The music for this album acts as a soundtrack to Patrick MacGill’s novel ‘Children of the Dead End ‘. Written as fiction, it is in fact the authors unofficial autobiography, starting with an account of his childhood in Donegal, Ireland. The story then moves to Scotland where Dermod Flynn, as MacGill calls himself, begins to discover his talents as a writer.
The story speaks for the outcasts in society, the labourers, navvies and waifs. It speaks for the Irish immigrant. It depicts the hardships endured by both the Irish and Scottish lower class. The music delves into this world, whilst highlighting the enduring hope that drove such determination to succeed despite the odds.
I moved to Glasgow in a much more enlightened time and am privileged to be able to make a living doing what I love to do – writing and playing music. The compositions are not only inspired by this tale but are also a reflection of my own musical journey over the last few years.
Each track tells a part of Dermod’s story, from his childhood in rural Donegal, to gruelling labour in Scotland, as a potato picker, or ‘tattie howker’, and a navvy. The tale features some of the colourful characters he met on his journey, as well as a bittersweet story of love and loss. Entwining the musical tale are words from the man himself, which works as an extra layer to the soundtrack, reflecting upon the tale.

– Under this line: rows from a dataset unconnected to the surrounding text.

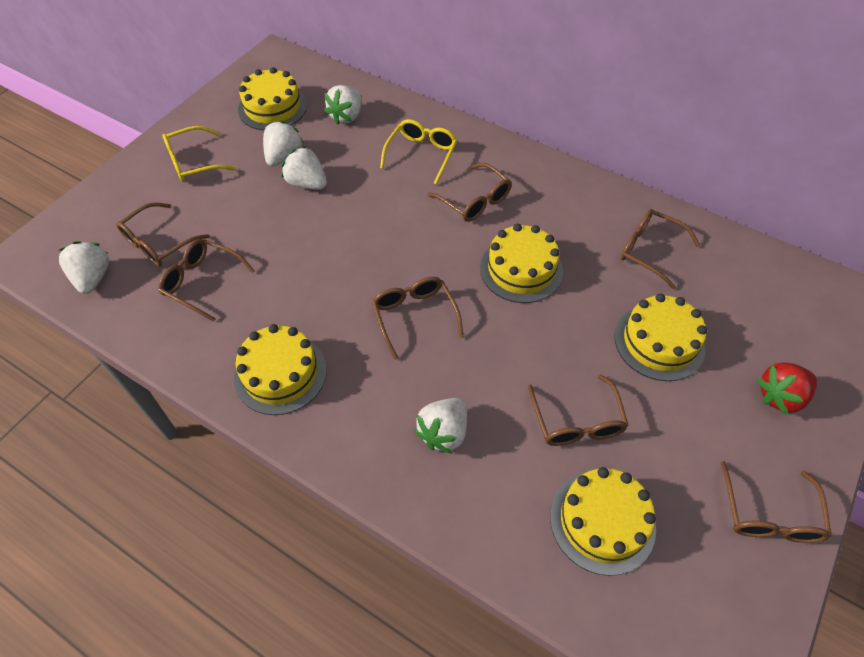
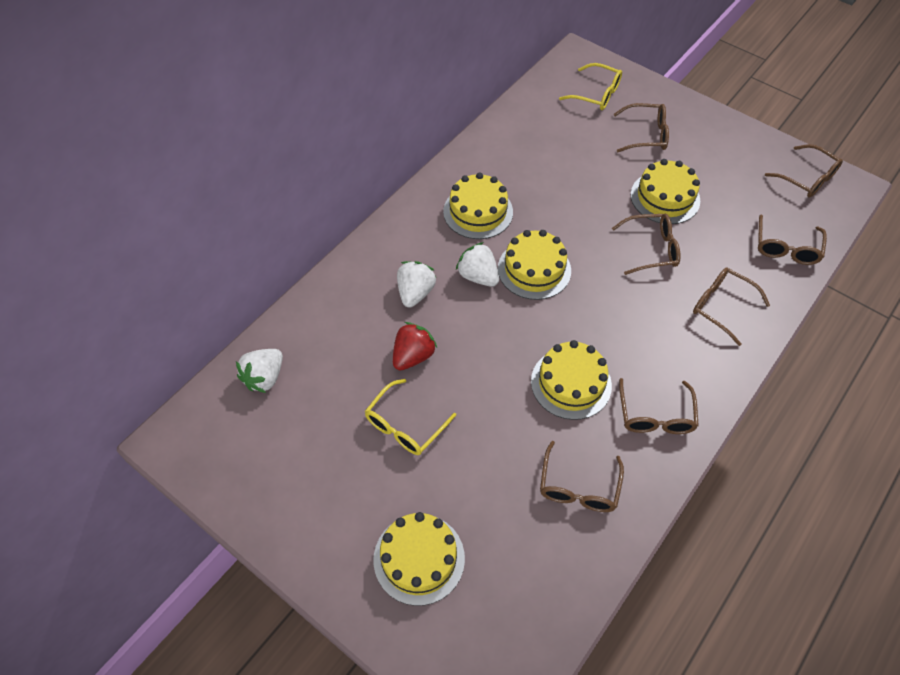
white strawberry: 5 -> 3

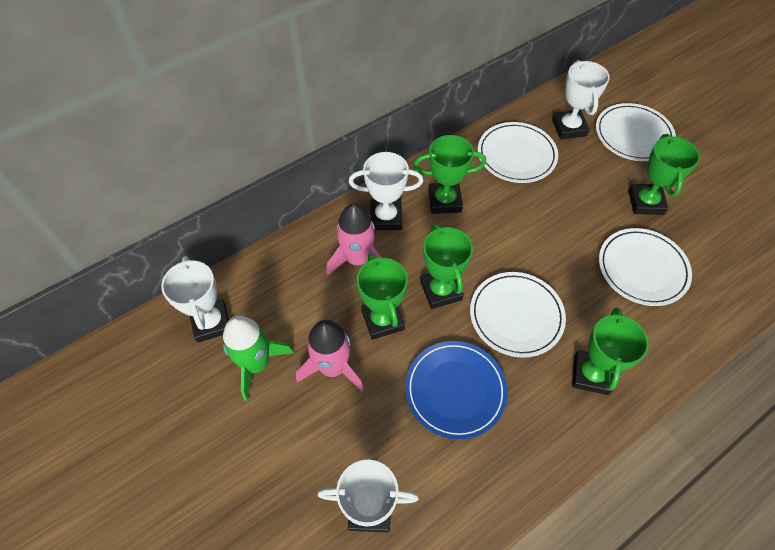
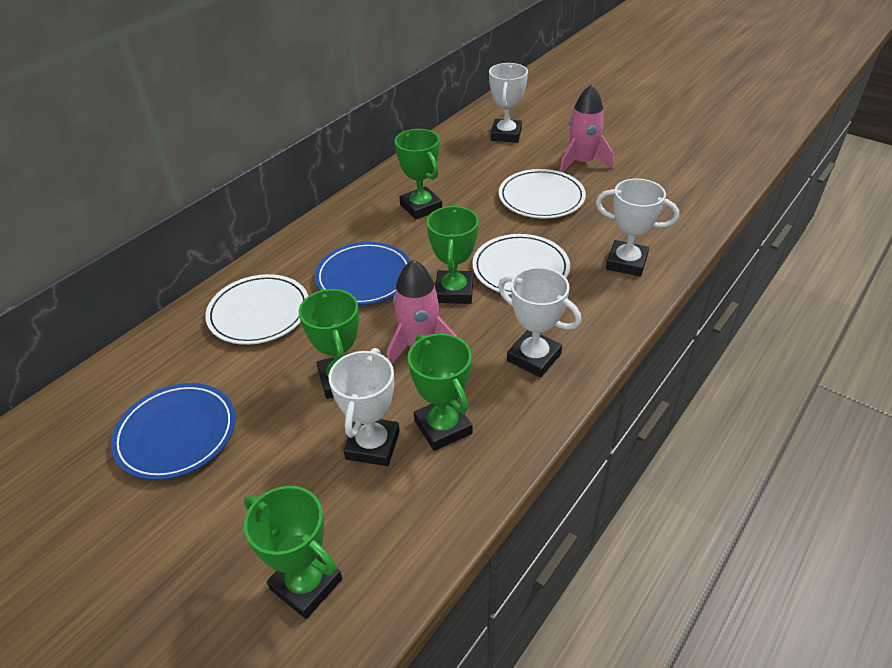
blue plate: 1 -> 2
green rocket: 1 -> 0
white plate: 4 -> 3

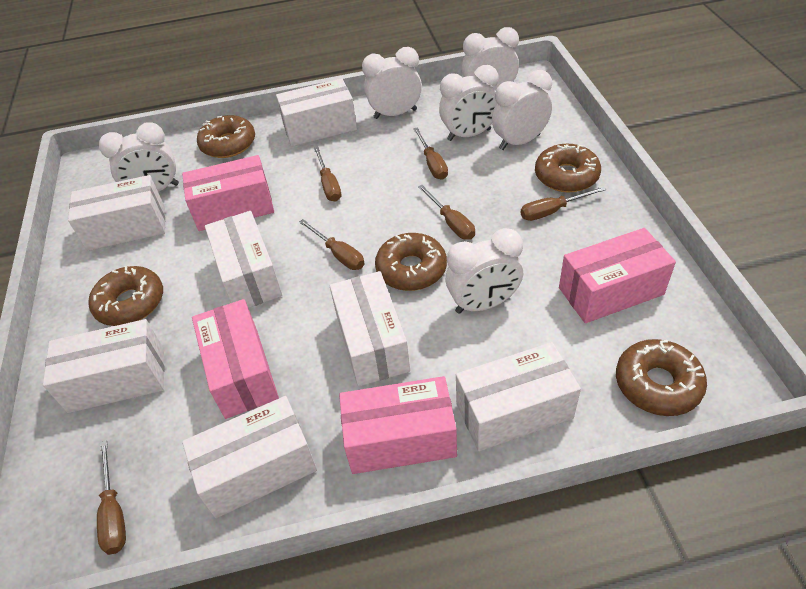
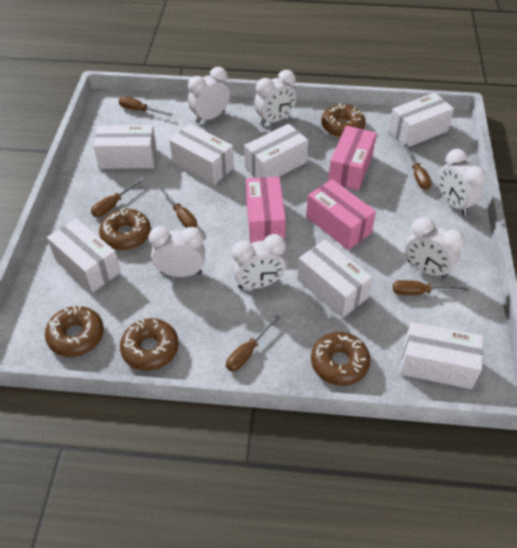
pink box: 4 -> 3

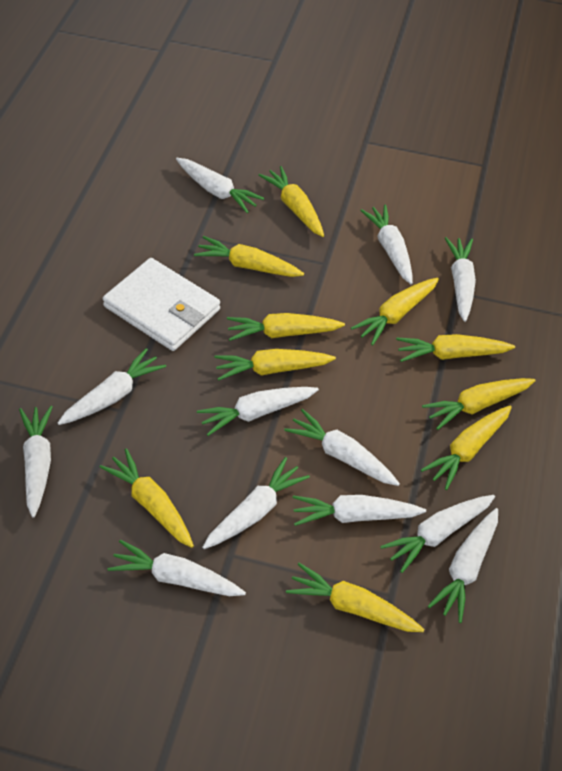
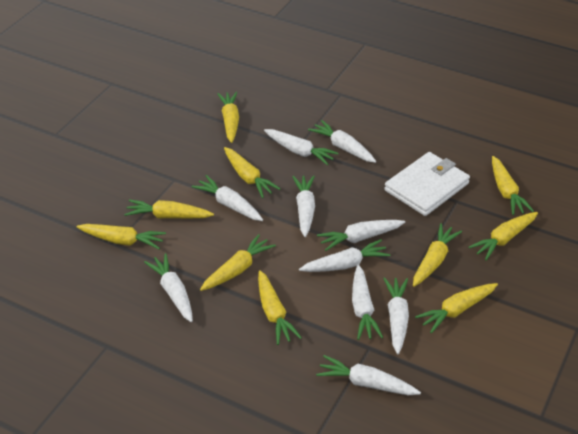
white carrot: 12 -> 10

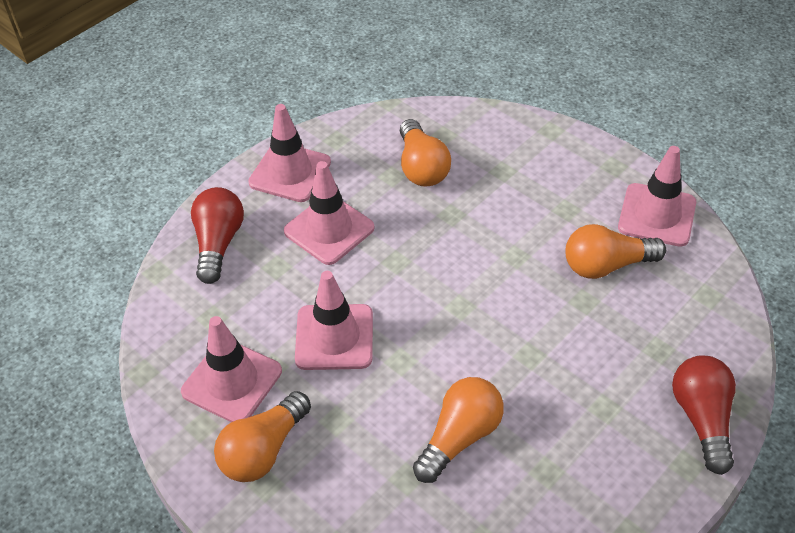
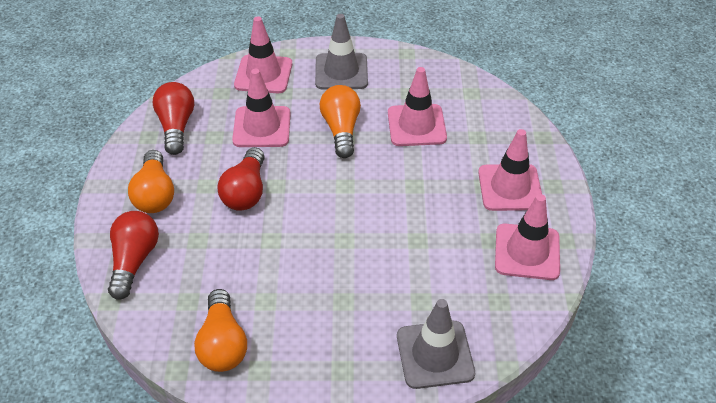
grey traffic cone: 0 -> 2
orange light bulb: 4 -> 3
red light bulb: 2 -> 3

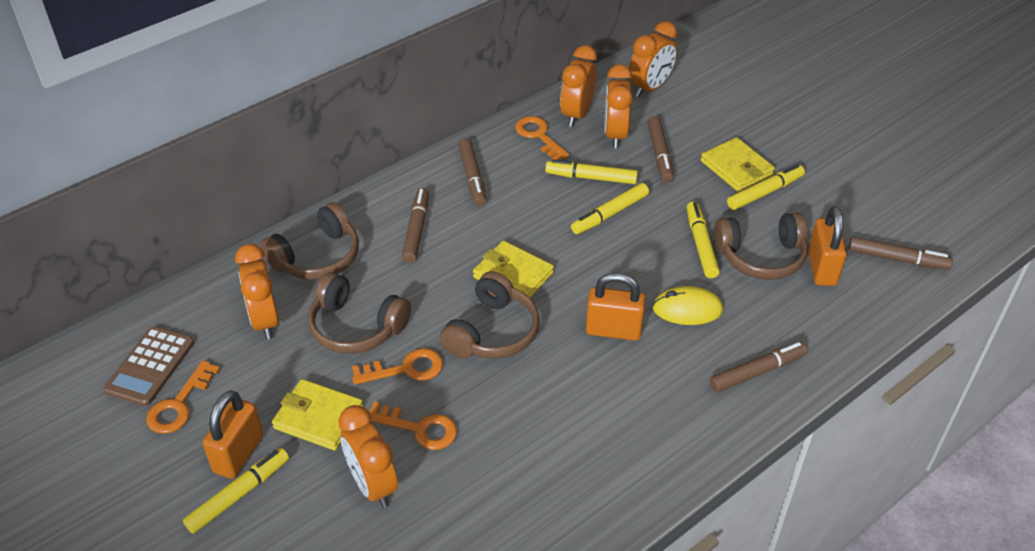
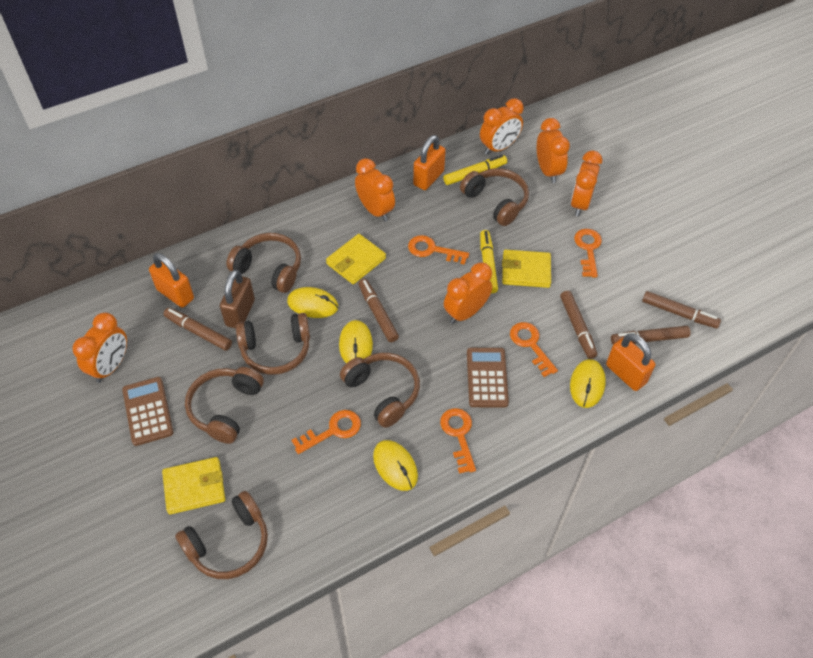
brown calculator: 1 -> 2
brown headphones: 4 -> 6
brown padlock: 0 -> 1
orange clock: 5 -> 6
orange key: 4 -> 5
yellow marker: 5 -> 2
yellow mouse: 1 -> 4

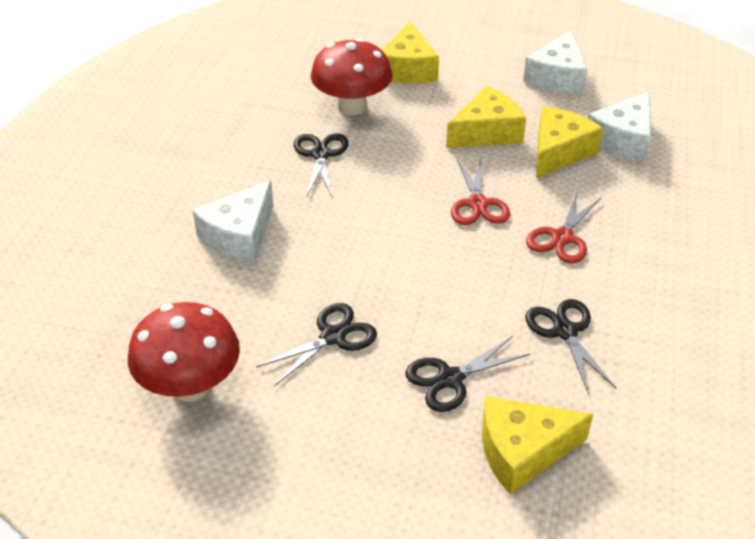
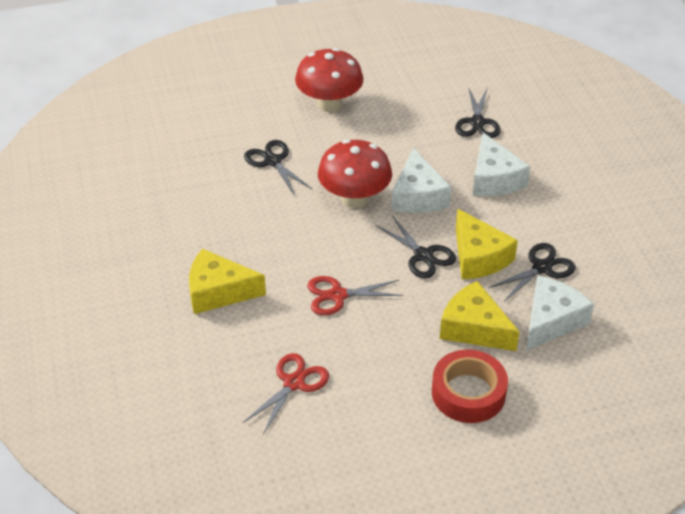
red tape: 0 -> 1
yellow cheese: 4 -> 3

The album title is taken from MacGill’s well known poem, ‘Going Home ‘:
I’m going back to Glenties when the harvest fields are brown,
And the Autumn sunset lingers on my little Irish town,
When the gossamer is shining where the moorland blossoms blow
I’ll take the road across the hills I tramped so long ago –
‘T is far I am beyond the seas, but yearning voices call,
“Will you not come back to Glenties, and your wave-washed Donegal?”